Big Screen Daydreams, Waiting Rooms and Loves Lost and Found: The goEast Competition 2016

    From 20 to 26 April, goEast - Festival of Central and Eastern European Film will present 16 specially selected current productions within the festival's Competition section. As always, the festival, hosted by Deutsches Filminstitut, will screen the very best that Eastern European cinema has to offer in both Wiesbaden and Frankfurt.

    Creative, quite often critical and always something special - those are the shared characteristics that distinguish the entries to the Competition for Fiction Features and Documentaries at goEast. 16 of the finest most recent productions from Central and Eastern Europe - including ten fiction features and six documentaries - have been chosen by the selection committee to be screened in the Competition section in Wiesbaden in April.
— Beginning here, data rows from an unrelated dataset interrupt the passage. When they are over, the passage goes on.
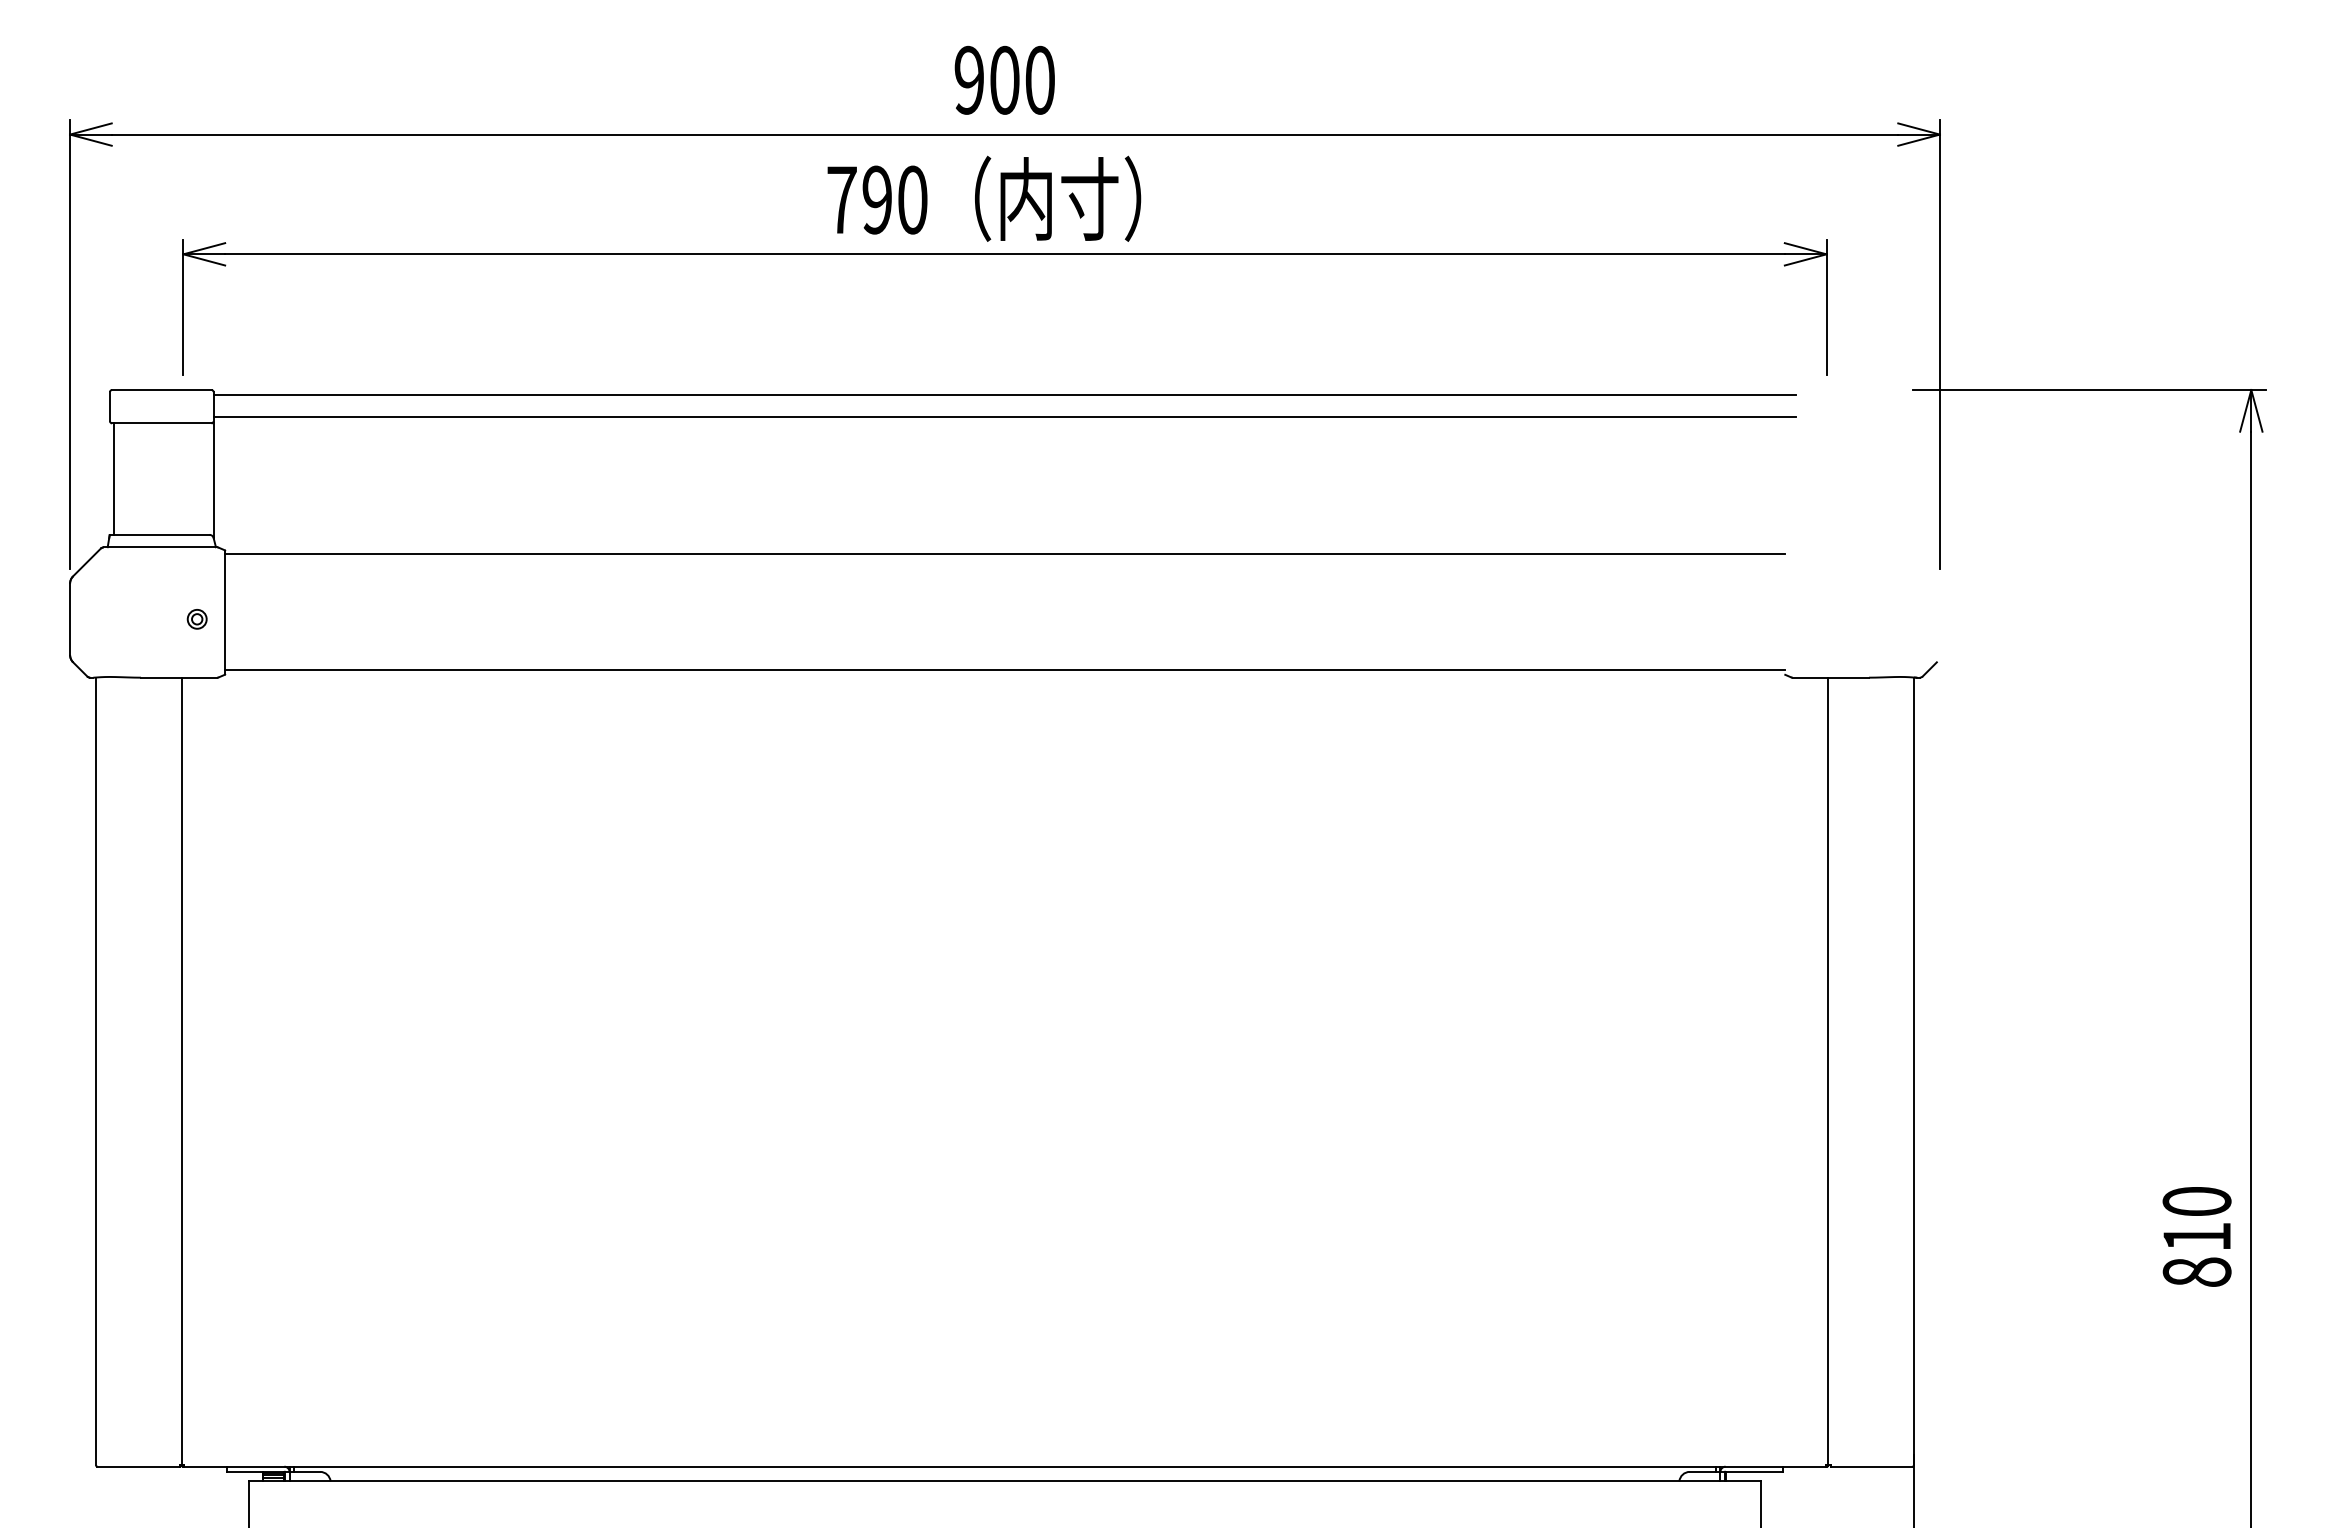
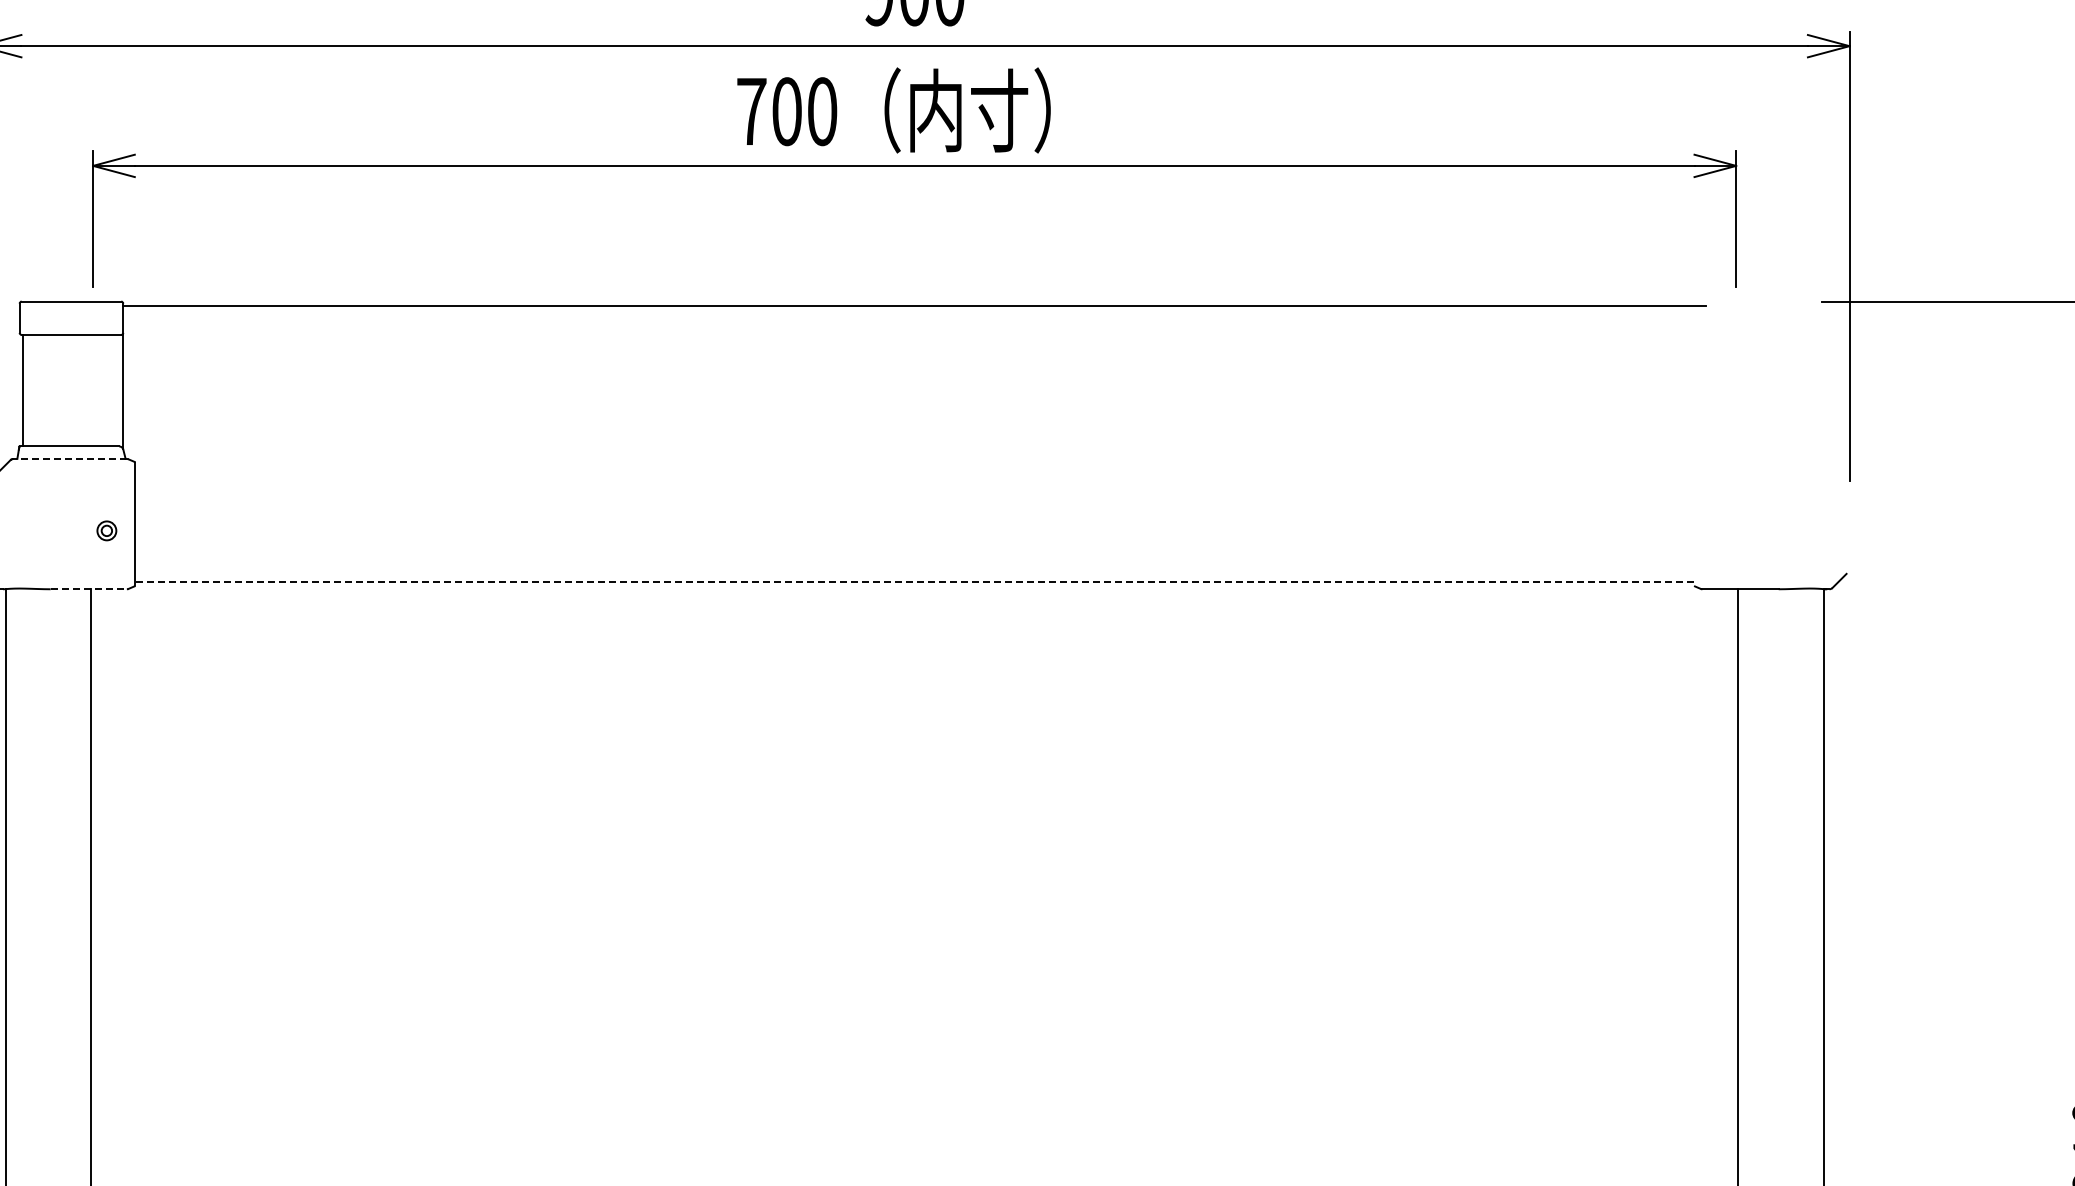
text: (877, 199) -> (787, 111), 790 -> 700
line: (1004, 417) -> (914, 329), removed
line: (160, 547) -> (70, 459), solid -> dashed
line: (1004, 553) -> (914, 465), removed
line: (1005, 670) -> (915, 582), solid -> dashed
line: (179, 677) -> (89, 589), solid -> dashed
Each of these productions has a chance of winning prizes with a total value of 21,500 euros, to be awarded by an international jury: the Award for Best Film, endowed with prize money of 10,000 euros, the Award of the City of Wiesbaden for Best Director (7,500 euros) as well as the Award of the Federal Foreign Office for Cultural Diversity (4,000 euros). In addition, one fiction feature will also have the honour of receiving the International Film Critics' Award (FIPRESCI Prize).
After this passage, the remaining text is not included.